Her mouth opened against his fingertips. “I—” She stopped, drew a deep breath, let it out in a puff of air against his fingers. “I worked under a tent, always.”

“Did you?” He traced the outline of her mouth. So, so soft.

“Yes, and wore a hat, and a veil, too, much of the time.”

Her sang-froid was admirable. Only a slight, momentary quiver in her jaw told him she was at all affected by what he was doing. All that passion just under the surface. What would happen if it were ever allowed to come out?

“Do you know,” he mused, running his fingertip along the line of her jaw, “almost no one calls me by my name? Your grace, or Tremore, but only Viola calls me Anthony. Even amongst my friends, and there are few I trust enough to call them friends, my rank is always an inevitable barrier. Even they do not call me by my name.”

He touched the tiny mole at the corner of her jaw, and her hand moved as if to push his hand away, but stilled in the air, hesitant.

What would it take, he wondered, for her to let down her guard? He had always prided himself on his own self-control, but she was a master at it. “If we were friends, Miss Wade, would you call me Anthony?”

She turned her face away. “I do not think that would be appropriate. I would…I would rather not.”

He moved closer. If he kissed her, the dam might break, something might snap, all that passion might come out. He cupped her cheek to turn her face toward him.

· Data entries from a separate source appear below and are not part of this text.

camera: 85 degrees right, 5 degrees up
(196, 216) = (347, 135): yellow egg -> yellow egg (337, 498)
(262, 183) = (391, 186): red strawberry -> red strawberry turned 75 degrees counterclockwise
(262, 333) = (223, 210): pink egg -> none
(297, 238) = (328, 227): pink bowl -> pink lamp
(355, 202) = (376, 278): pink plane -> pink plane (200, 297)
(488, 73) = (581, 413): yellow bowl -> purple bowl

“Do you want us to be friends, your grace?” she asked.

“I do. Believe me, I do.” He could feel her desire and her apprehension in the rigid tendons of her neck beneath her ear, in the shallowness of her breathing. He bent his head.

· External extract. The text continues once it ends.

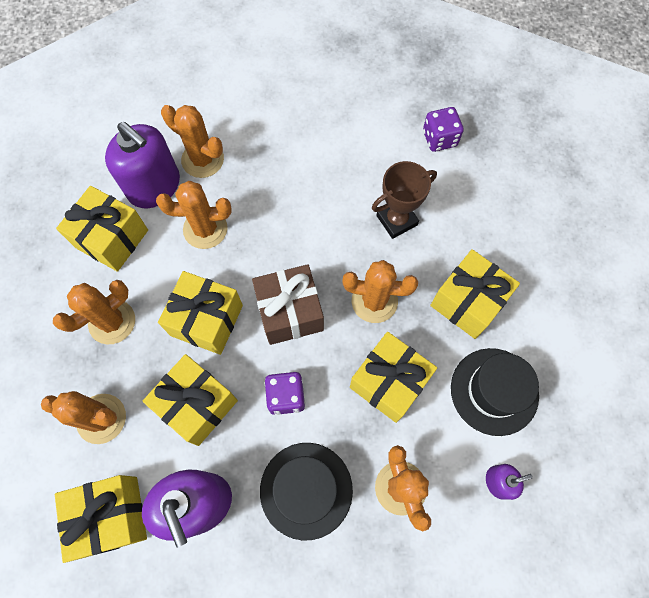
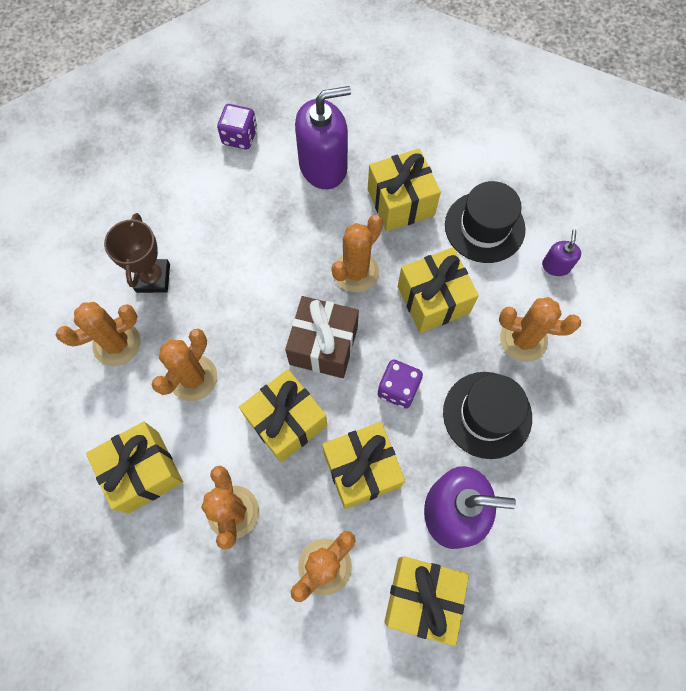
camera: 60 degrees left, 0 degrees up
(154, 186) = (113, 403): purple soap dispenser -> purple soap dispenser (323, 166)
(396, 220) = (293, 213): brown trophy -> brown trophy (153, 278)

“Do friends take such advantage as this?” she asked, her words more effective at stopping him than a slap across the face.

Anthony froze, his lips an inch from hers, his fingertips against her neck. He pulled back a bit and studied her profile in the dappled sunlight that filtered between the leaves of the chestnut tree. For the first time since he was a boy, he felt the agony of uncertainty.

He had no personal experience with virgins. He’d been sixteen when he had chosen his first mistress. In the thirteen years that had passed since then, he had provided himself with quite a few female companions. He also enjoyed the pleasures of London demireps on occasions when he went to Town. But of all the women he had intimately touched in his life, not one had been a virgin.

Desire had nothing to do with experience, and he felt Daphne’s desire as much as his own, but she was in his employ, and at this moment, she seemed so very vulnerable, almost fragile. If he pushed, he could win a kiss, at least. But honor, which dictated everything in Anthony’s life, dictated his decision now.

He sucked in a deep breath, summoning the iron will that had made his reason the master of his emotions since he was a child, and let her go.

He told himself the entire incident was innocuous. There was no harm in simply touching a woman. No harm at all. Nonetheless, he moved a safer distance away from her, and they finished their meal in silence on opposite corners of the blanket.